Christmas is a rather difficult time for families who have lost loved ones. This will be our second Christmas without our beautiful little boy. It seems like last Christmas we were still on that "high" after his death that I'm not sure the holiday's hit as hard as people thought they would. Gavin's last few Christmas' here on earth were great but filled with lots of unknowns -- we were always either in the midst of medical crisis or just getting discharged from the hospital. Never the less our family and friends always made this time of year so special for us no matter where our current home was.
This year has been a little more difficult. But difficult is not always a bad thing. This year I am much more able to just sit with my overwhelming feelings of missing my sweet baby boy and just simply reflect on life and they amazing things that we learned through our little boy's life and also enjoy the amazing gifts he gave to us -- including his new little sister.

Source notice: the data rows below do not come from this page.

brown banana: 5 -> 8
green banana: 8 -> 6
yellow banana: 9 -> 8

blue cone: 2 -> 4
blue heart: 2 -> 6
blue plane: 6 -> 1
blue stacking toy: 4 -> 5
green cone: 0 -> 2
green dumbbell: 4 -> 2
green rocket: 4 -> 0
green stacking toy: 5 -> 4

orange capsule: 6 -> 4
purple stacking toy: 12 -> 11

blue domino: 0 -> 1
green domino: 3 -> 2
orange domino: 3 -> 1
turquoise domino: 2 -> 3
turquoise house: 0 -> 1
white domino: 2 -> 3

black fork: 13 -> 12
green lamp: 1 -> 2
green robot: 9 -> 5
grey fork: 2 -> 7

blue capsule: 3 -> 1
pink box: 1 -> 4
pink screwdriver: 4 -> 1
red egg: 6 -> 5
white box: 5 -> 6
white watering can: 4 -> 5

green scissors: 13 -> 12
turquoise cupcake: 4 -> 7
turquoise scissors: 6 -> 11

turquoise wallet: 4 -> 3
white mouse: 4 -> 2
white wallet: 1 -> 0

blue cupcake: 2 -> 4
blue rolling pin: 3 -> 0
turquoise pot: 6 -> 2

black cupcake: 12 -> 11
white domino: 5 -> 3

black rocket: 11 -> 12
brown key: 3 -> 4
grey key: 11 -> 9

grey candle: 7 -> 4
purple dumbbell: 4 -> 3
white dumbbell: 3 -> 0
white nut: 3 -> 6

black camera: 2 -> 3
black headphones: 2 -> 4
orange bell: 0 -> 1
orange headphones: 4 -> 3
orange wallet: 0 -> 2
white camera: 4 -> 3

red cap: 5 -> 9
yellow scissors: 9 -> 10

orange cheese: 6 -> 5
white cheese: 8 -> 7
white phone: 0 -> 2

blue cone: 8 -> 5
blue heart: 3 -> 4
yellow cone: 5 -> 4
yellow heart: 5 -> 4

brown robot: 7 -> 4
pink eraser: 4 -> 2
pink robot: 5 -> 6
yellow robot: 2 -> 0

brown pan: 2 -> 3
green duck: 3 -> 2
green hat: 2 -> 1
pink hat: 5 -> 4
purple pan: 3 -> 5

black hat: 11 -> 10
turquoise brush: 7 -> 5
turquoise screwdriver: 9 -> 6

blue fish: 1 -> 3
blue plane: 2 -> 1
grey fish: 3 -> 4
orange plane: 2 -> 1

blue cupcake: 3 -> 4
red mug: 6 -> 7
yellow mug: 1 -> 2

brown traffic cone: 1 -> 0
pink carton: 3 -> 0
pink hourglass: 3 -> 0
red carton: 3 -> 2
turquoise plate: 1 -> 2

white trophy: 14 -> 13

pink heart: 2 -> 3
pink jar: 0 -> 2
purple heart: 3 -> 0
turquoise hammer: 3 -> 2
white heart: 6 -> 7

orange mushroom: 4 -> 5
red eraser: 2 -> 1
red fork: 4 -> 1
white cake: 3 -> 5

I was thinking this morning on my way into work how, although obviously Gavin's story does not mean more to me than the birth of Jesus, but in so many ways God has shown me His story through the life and death of my own little boy. I have a good idea of what Mary must have been thinking the night she gave birth, knowing that her son would one day die. I can catch a glimpse of how amazing God's love was for us, his people, knowing that He would soon experience the most horrific of pains -- watching his son die. A slow painful death.
Wow -- it's overwhelming.
The story of Christmas pours out of Gavin's life and death. The meaning of what life is all about -- hope, love, joy -- the desire to look beyond our current circumstances and still choose to love and be loved by an amazing savior.
Mommie misses you more than ever. Have the most amazing Christmas is heaven -- which seems to be the best gift ever!